Dr. Michael Pleacher has worked as a sports medicine physician for 10 years and has been in the Brunswick office of OA since 2011. In addition to serving as the team doctor for the College, he also works with the Brunswick-area high schools and the U.S. Cross Country Ski Team.
“The overarching goal of the care I provide for Bowdoin students is number one, to look out for their safety, provide them high quality care, take care of the injury,” said Pleacher. “We’re here to help people get back on the field. Sometimes that means they need to be out for a few weeks, but when it’s feasible, when it’s reasonable and safe, we try to allow the athletes to return quickly. I think because we have a collaborative team approach we routinely achieve that.”
In order to provide the best care for the athletes, OA works closely with the athletic training staff and Health Center on campus. The physical therapy staff at OA and the athletic training staff at the College meet on a weekly basis to discuss the state of currently injured athletes and coordinate recovery plans.
“There’s a lot of behind-the-scenes that maybe the athletes and students aren’t aware of,” said Pleacher. “We are really trying to make this a very smooth process for the injured athletes so they can concentrate on getting better and staying up with their academics.”
Each season poses new challenges for the sports medicine staff. Due to the competitive and physical nature of each sport, there’s no exact science to predicting and preventing injuries.
“Each sport has their own niche of injuries but every year, that’s what I like about this job, you never know what’s going to happen,” said Davies.
However, there are some trends due to the inherent makeup of the sports. The repetitive overhead motion involved in volleyball, baseball, softball, tennis and squash lead to more upper extremity injuries, while track or cross country athletes see more lower extremity injuries.
“You just think of the different activities involved in each sport, they’re going to strain different body parts in different ways,” said Pleacher.
Injuries also vary based on timing within the season.
“In general, we see a fair number of overuse or wear-and-tear injuries as a particular season gets along,” said Pleacher. “At the beginning of each season we see some more strains and sprains.

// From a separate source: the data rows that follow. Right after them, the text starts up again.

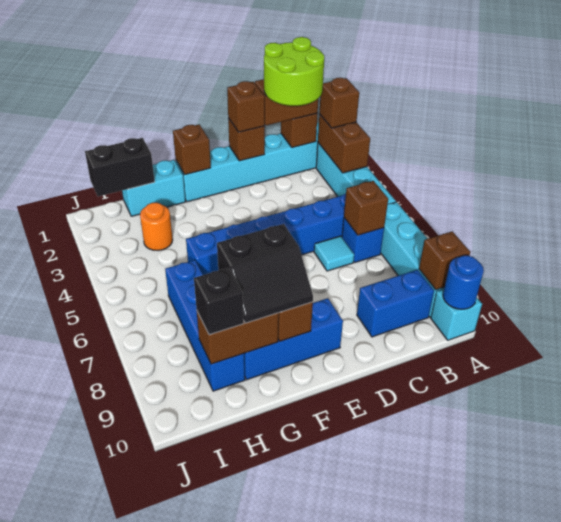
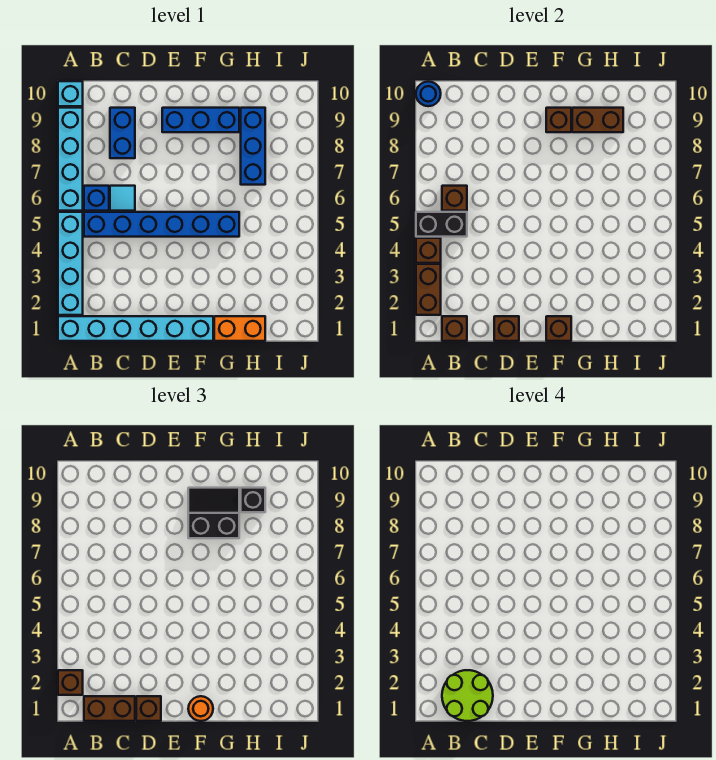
brown brick A9 level 2 -> brown brick A4 level 2
blue brick B9:C9 level 1 -> blue brick C8:C9 level 1
cyan brick G1:H1 level 1 -> orange brick G1:H1 level 1
black brick H1:I1 level 2 -> black brick A5:B5 level 2
orange round brick H3 level 1 -> orange round brick F1 level 3
blue brick H6:H9 level 1 -> blue brick H7:H9 level 1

People who have just gotten off of their summer conditioning program and just gotten into their sport—those first couple of days are the other period of time where we see a fair number of injuries.”

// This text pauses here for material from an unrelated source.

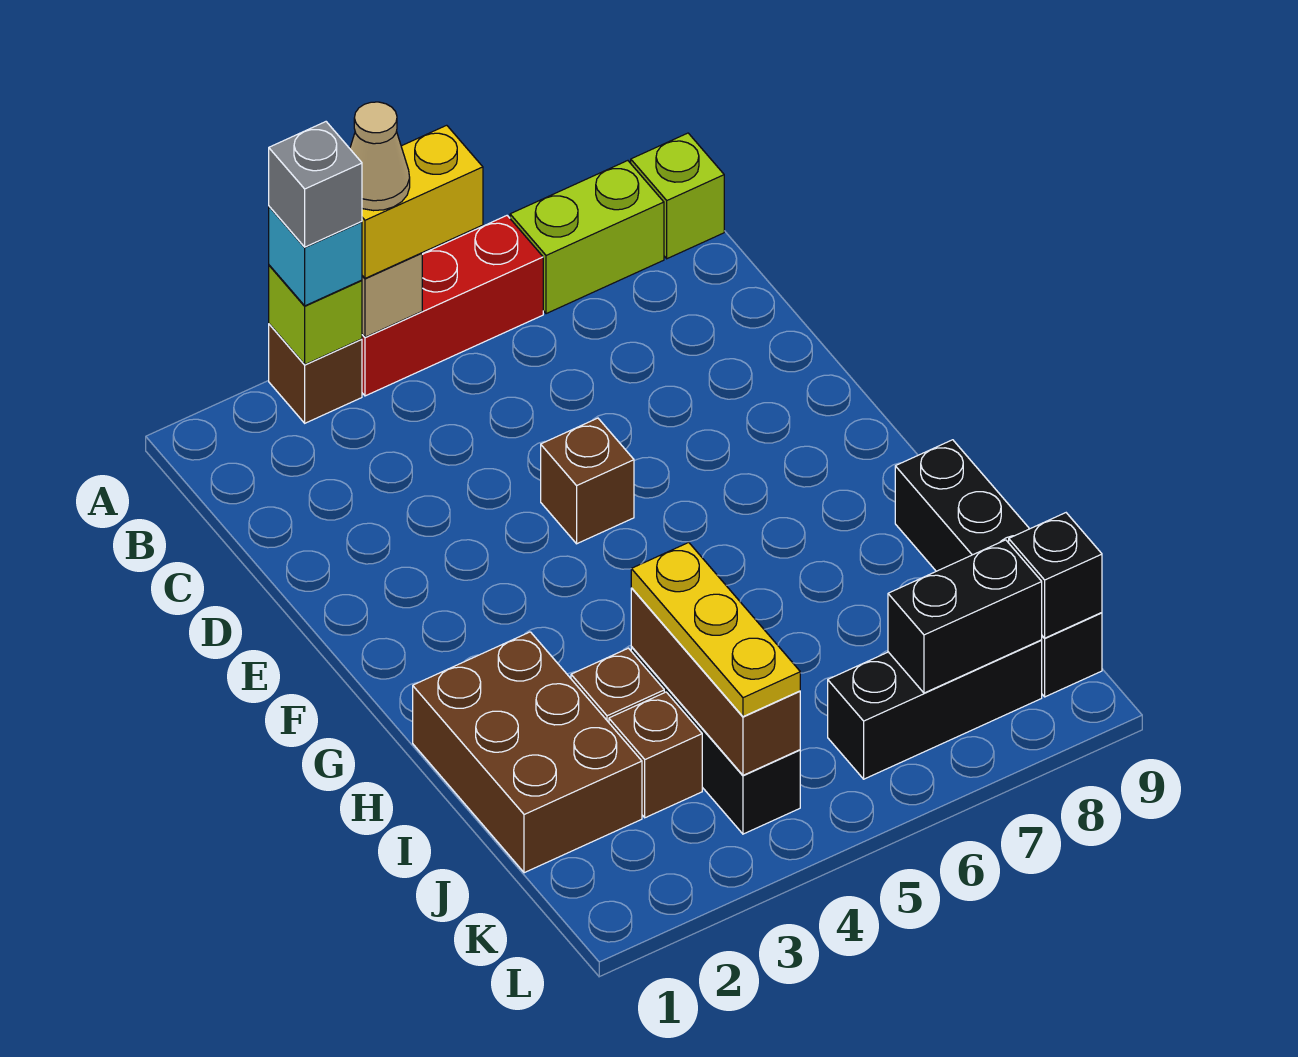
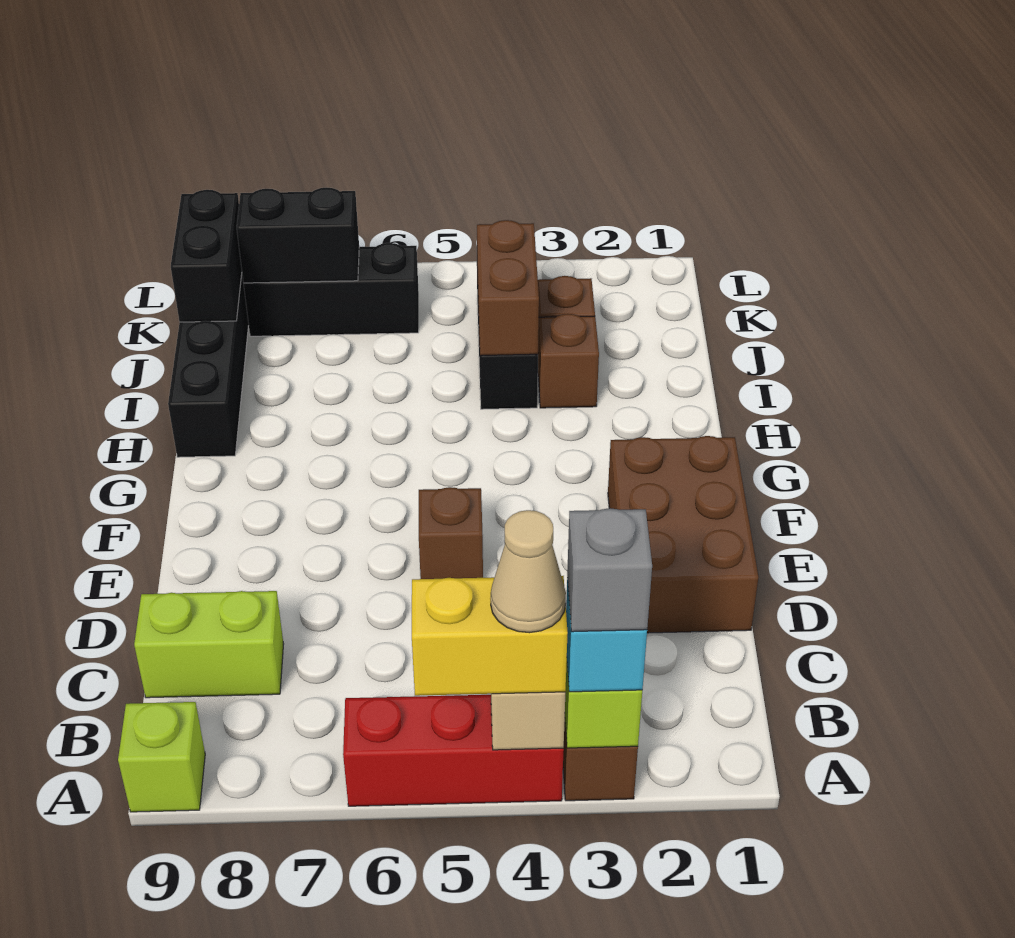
lime brick A7:A8 level 1 -> lime brick C8:C9 level 1
brown brick H1:J2 level 1 -> brown brick D1:F2 level 1
brown brick I4:K4 level 2 -> brown brick I4:J4 level 2
yellow plate I4:K4 level 3 -> none
black brick K9 level 2 -> black brick J9:K9 level 2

The NCAA Injury Surveillance Program (ISP) collects data on collegiate athletics and injuries in order to facilitate better injury prevention programs nationwide. Their data shows that football tends to have the highest injury rate nationwide, with the highest rate during preseason as opposed to in-season and postseason play.
Trey Brown ’16 knows his way around knee injuries as he’s torn his right ACL twice and his left ACL once over the course of the past four years, while playing football both for Bowdoin and Phillips Andover Academy. After taking a break from play during his junior year, he returned his senior year only to tear his meniscus during preseason, about two weeks before the team’s first game.

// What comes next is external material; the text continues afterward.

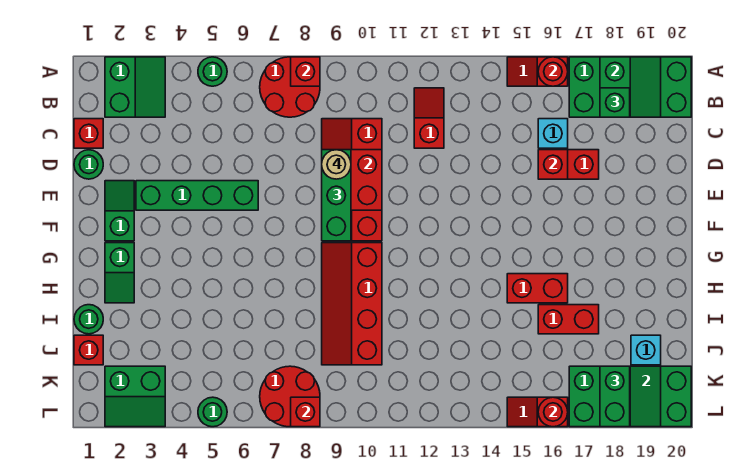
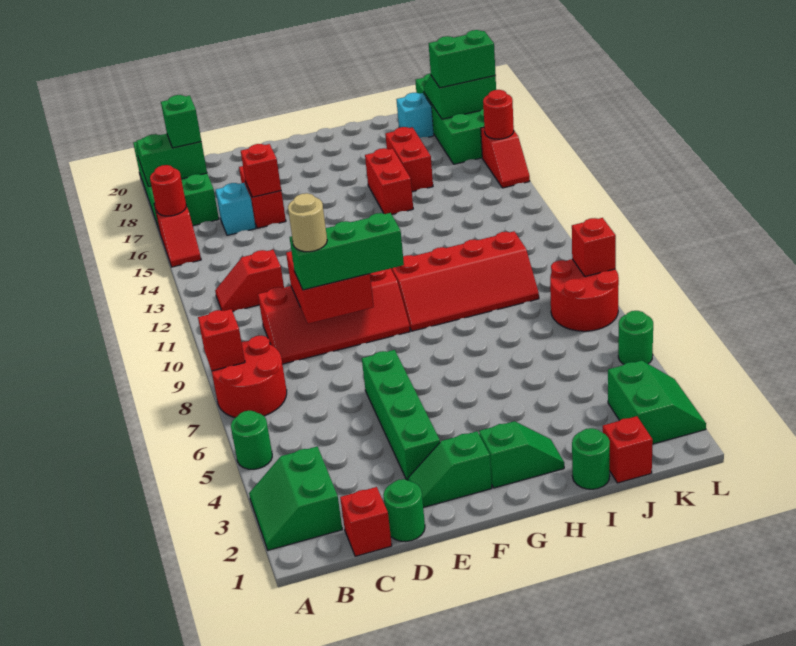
green slope A2:B3 level 1 top 2 -> green slope A2:B3 level 1 top B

“I kind of feel like the ACL guru because I tore mine so many times,” said Brown. “I’ve seen plenty of patients go in and out of there with ACL tears, and they’re always asking me questions.”
The OA office becomes its own community through conversations among patients and therapists. Therapy varies depending on the injury’s severity, but usually starts out with three sessions per week. After spending so much time together, athletes have developed close bonds with the therapists and other patients.
“There were a couple Bowdoin students who would be there at the same time every week, a couple of people who lived in town,” said Maddie Lemal-Brown ’18, a member of the women’s rugby team. “That’s actually how a relationship formed, kind of bonding over the same injury and helping each other through the recovery.”
While injuries can be devastating to many student athletes, for Bowdoin students, OA provides a positive aspect of a negative situation.
“It’s an interesting way to break the Bowdoin bubble,” said Lemal-Brown. “It’s a very regular thing that gets you more incorporated in Brunswick and you learn more about people outside of your class who aren’t your age and aren’t in college. I’ve appreciated getting out and being away from campus just for a couple of hours every week and I think other people who’ve been to OA can attest to that fact. It’s a small different experience that you wouldn’t have had if you weren’t in that situation.”